Can I assume that any DDR memory will run in any board that has DDR
capability regardless of fsb settings and memory settings?


No. Or else there wouldn't be much purpose to having the settings.

I mean, just
using defaults, can you pretty much grab any old DDR stick and put it in any
old DDR slot and it will work?


No. Or else there wouldn't be much use in speed rating the things.

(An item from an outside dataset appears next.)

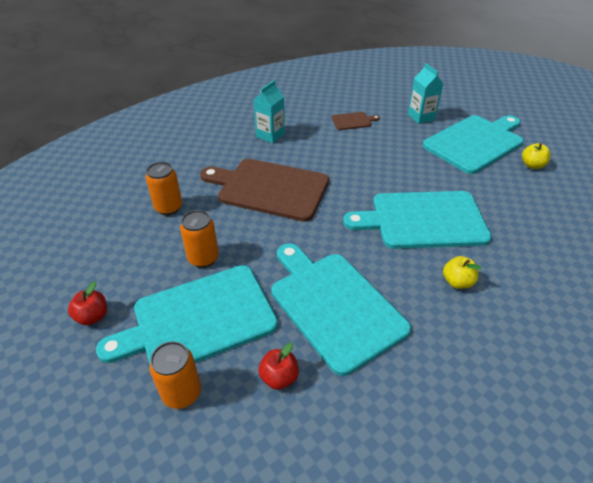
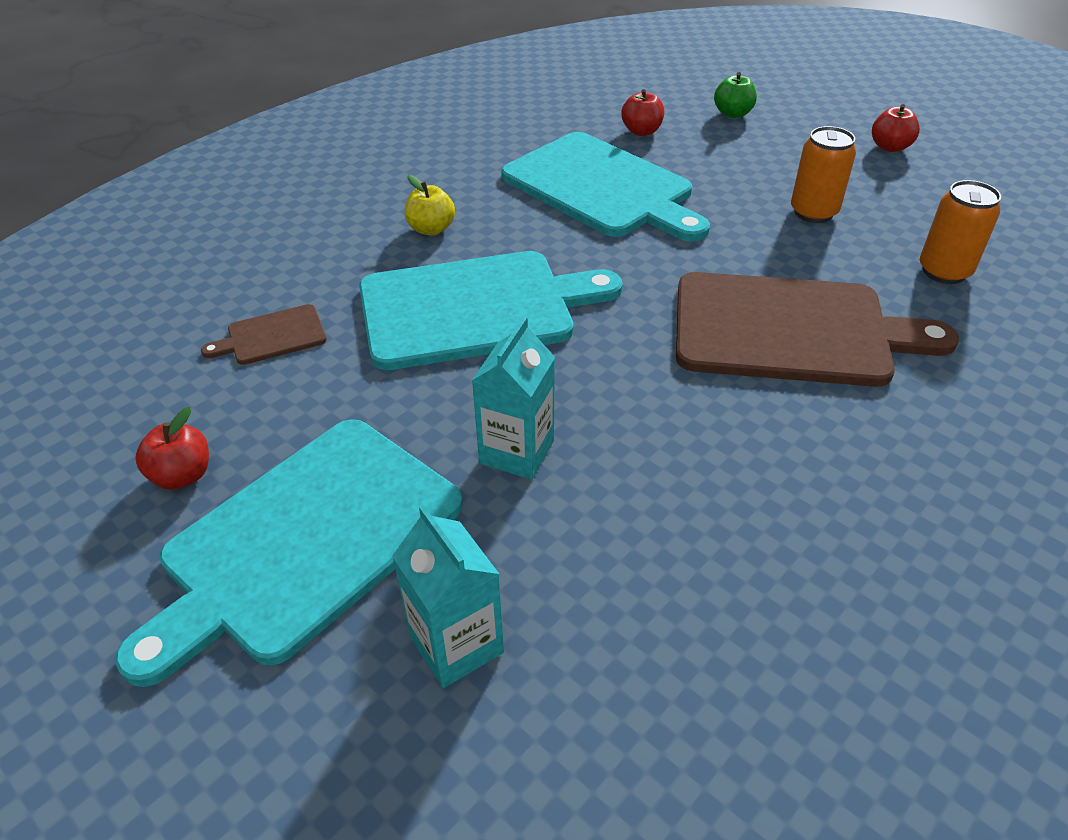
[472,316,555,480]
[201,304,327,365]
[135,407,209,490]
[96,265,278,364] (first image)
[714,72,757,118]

Ignoring the Athlon64 since it doesn't have an 'FSB' (memory controller
integrated and 'hypertransport' bus), the 'simple' answer is you (usually)
want DDR rated at the same speed as your processor's FSB because that is
the speed your processor can communicate to it at.

To explain...

You have a processor inside an I.C. package that needs to get data in/out
to accomplish anything and it's 'window to the world' is through a 'bus'
that we generally call the (Front Side Bus) "FSB" (that's technically Intel
terminology but most folks use it in the generic sense). That 'window', or
communication path, has a speed at which it can transfer data. Slower than
that and you're starving the CPU but it obviously can't accept data faster
than the FSB will operate. The secret to all this is that the busses are
synchronous so things on them *DO* operate at the speed of the bus, or else
they don't operate. The bus clock, not the device(s) on it, SETS the speed
of operation and is what saying something like "100 Mhz FSB" means. The
point here is that a memory speed rating is telling you how fast it 'can'
run; not the speed it *will* be running. The *bus clock* sets the actual speed.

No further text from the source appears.